Keynote Speakers

Lisa Nakamura

The Racial Empathy Machine: Discourses of Virtual Reality in America After Trump

The first virtual reality gold rush occurred in the mid-nineties. The second time around it has returned with new technological and cultural features. Contemporary V.R. enthusiasts claim that the medium corrects racist thoughts and feelings by producing racial empathy. This presentation analyzes V.R. texts that exploit what Sam Gregory, program director of the activist media organization Witness terms “co-presence for good.” V.R.’s reframing as racial curative signals a return to old-fashioned technological determinism borne of hope and desperation. Its rise is part and parcel of the digital industries’ attempts to defend themselves against increasingly vocal critique on numerous fronts. V.R.’s claims to efficiently address the resurgence of overt racism in the U.S. both parallel a cultural shift towards of overt forms of racism, xenophobia, and misogyny and reflects it. This presentation will trace V.R.’s old and new forms of digital embodiment in order to understand the means by which racism and sexism are managed by these “empathy machines.”

Schuyler Esprit

“There, and In This Place”: Caribbean Readers in Public (Digital) Spaces

This talk explores the relationship of libraries, archives, museums to the project of environmental and cultural sustainability in the context of a climate vulnerable Caribbean. I will examine the ways that digital spaces both facilitate and redistrict the potential for centering culture, history, and intangible heritage as critical elements to conversations about resilience, recovery, and sustainability. By meditating on the relationship between readers, technology users and culture workers/makers in the Caribbean over time, I attempt to ask and answer some of the following questions, keeping in mind the contemporary threats to the Caribbean historical record due to climate change.
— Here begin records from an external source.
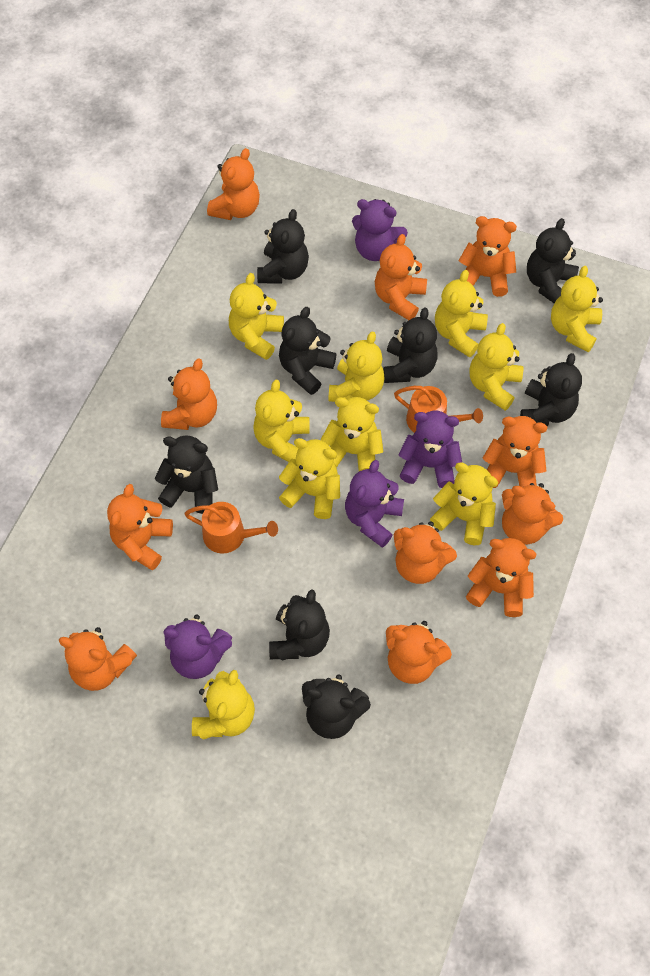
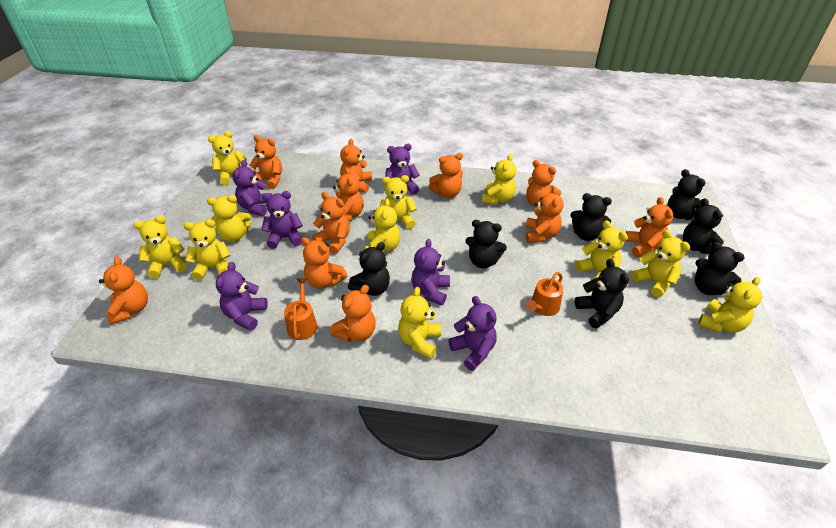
black teddy bear: 8 -> 7
purple teddy bear: 4 -> 6
yellow teddy bear: 10 -> 11

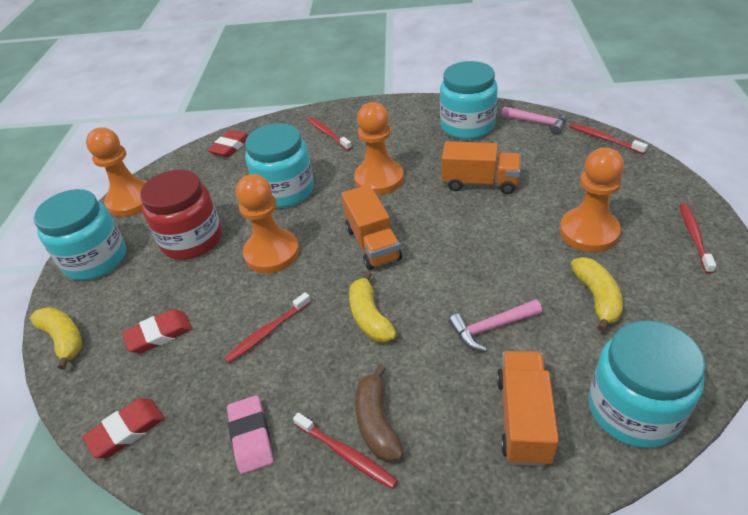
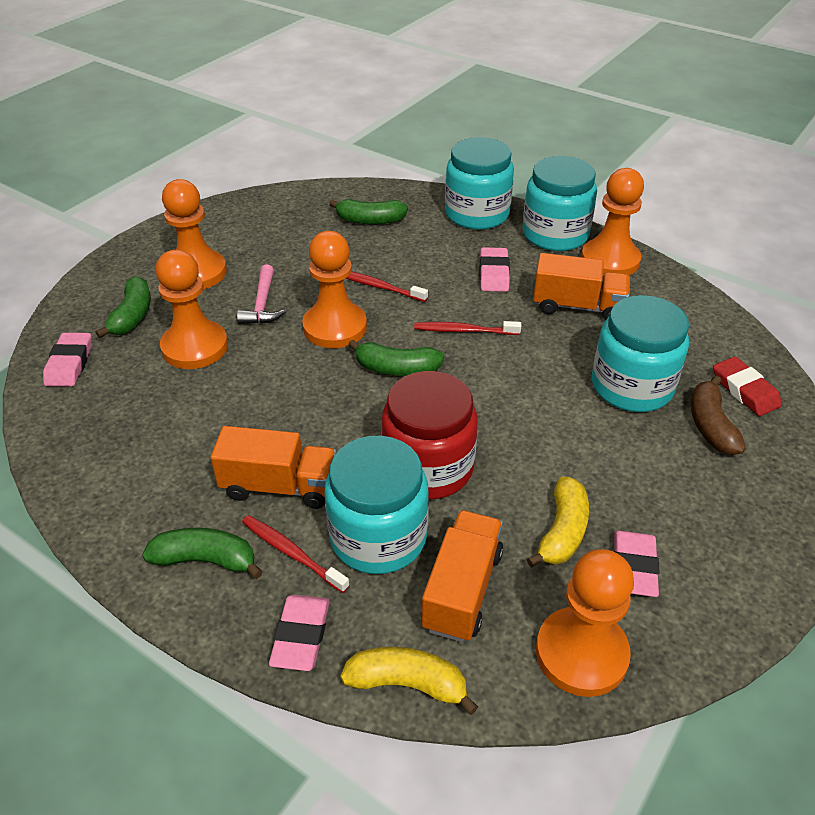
green banana: 0 -> 4
orange pawn: 4 -> 5
pink eraser: 1 -> 4
pink hammer: 2 -> 1
red eraser: 3 -> 1
red toothbrush: 5 -> 3
yellow banana: 3 -> 2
What is at stake in the disruption and erasure of literary, historical and cultural material in the face of disaster? How does digital humanities work against the dangers presented beyond the initial prompt to digitize and catalog? Can we think differently about the work of residence and resistance that libraries, museums, and archives provide by considering acts of reading, interpretation, and dissemination as modes of preservation? How can digital humanities work to protect the already fragile shape and purpose of libraries as public spaces of accessing and producing knowledge?